The blade shape optimization of a low-pressure axial fan using the surrogate-based multi-objective optimization method

As a core component of a fan, the blade has a decisive impact on the aerodynamic performance of a low-pressure axial flow fan. Due to the limitations of the classical fan design theory on considering the complex 3D internal flow, the spanwise distribution of blade stacking line and section profiles are usually hard to reach the best state. This paper builds a surrogate-assistant multi-objective optimization flow combined with CFD method to explore the optimum blade shape under two typical working conditions. A total of 16 parameters were selected for demonstrating the blade stacking line and section profiles, according to Morris one-at-a-time sensitivity analysis. The objective and constraint functions were the fan’s total-to-static efficiency and static pressure rise, respectively. During the optimization, the surrogate models of all response functions were built using kriging models, on which the multi-objective genetic algorithm takes the exploration.
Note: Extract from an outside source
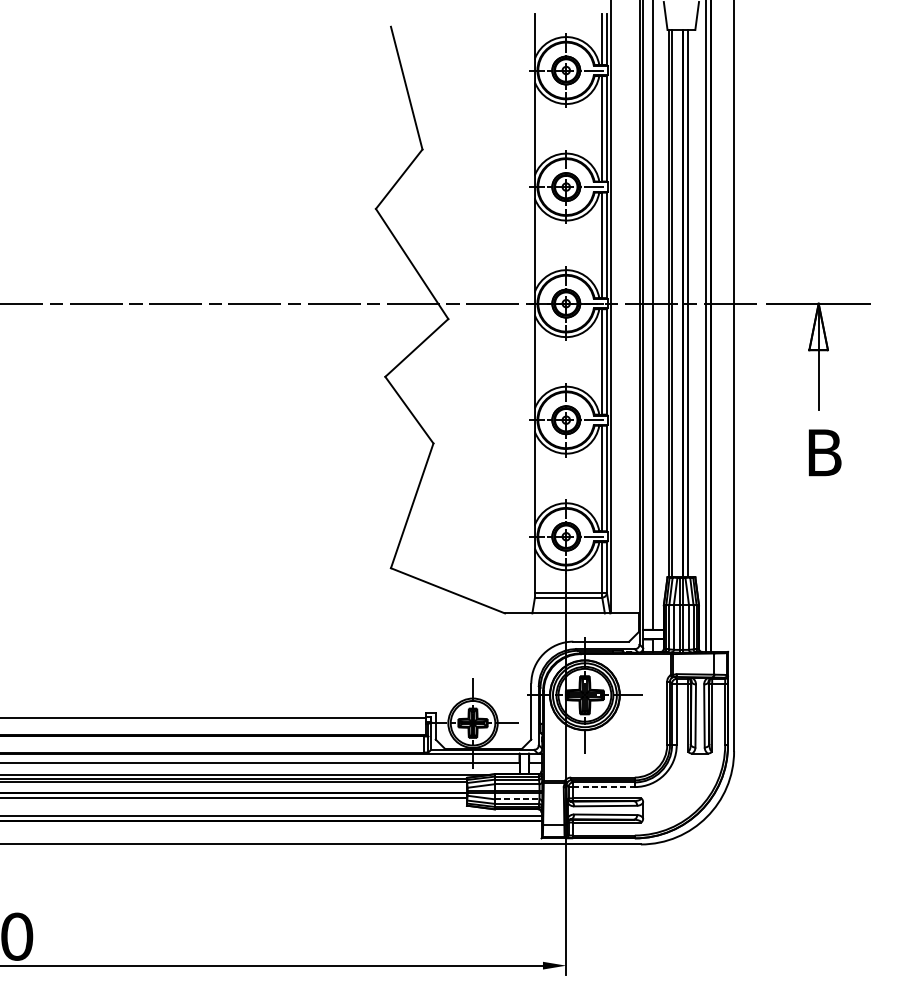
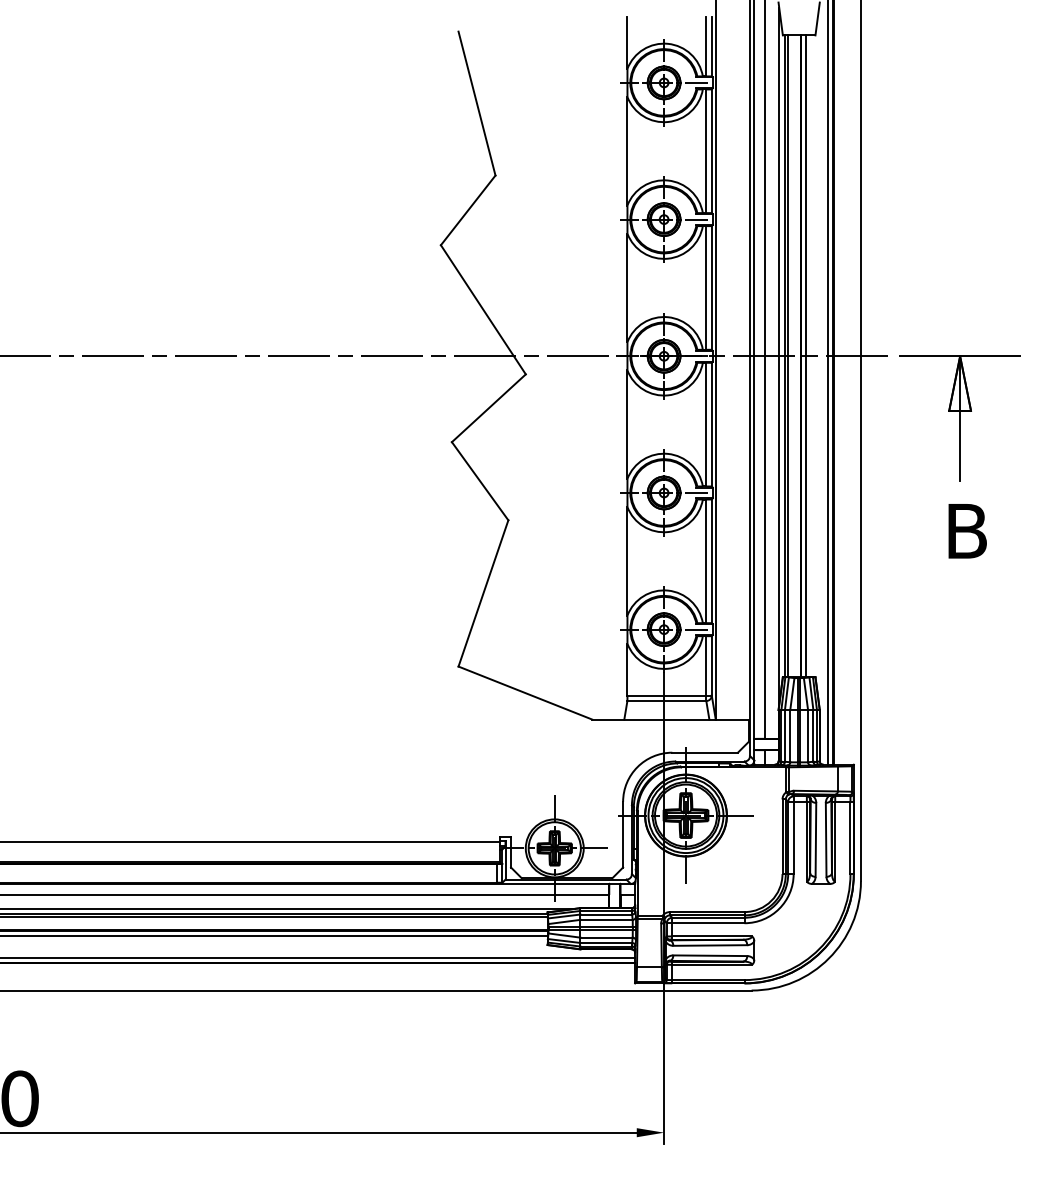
line: (664, 302) -> (779, 355), added
line: (604, 787) -> (708, 923), dashed -> solid
line: (517, 799) -> (607, 937), dashed -> solid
The optimization results indicate that the maximum improvement of the efficiency is 1.26 % for low mass flow working condition and 5.47 % for high mass flow working condition. The optimized models tend to make the low-pressure zone distributed along the blade leading edge in the meridian view and to reduce the tip leakage vortex intensity. This paper provides a good practical demonstration of multi-objective fine optimization on the blade shape of a low-pressure axial flow fan.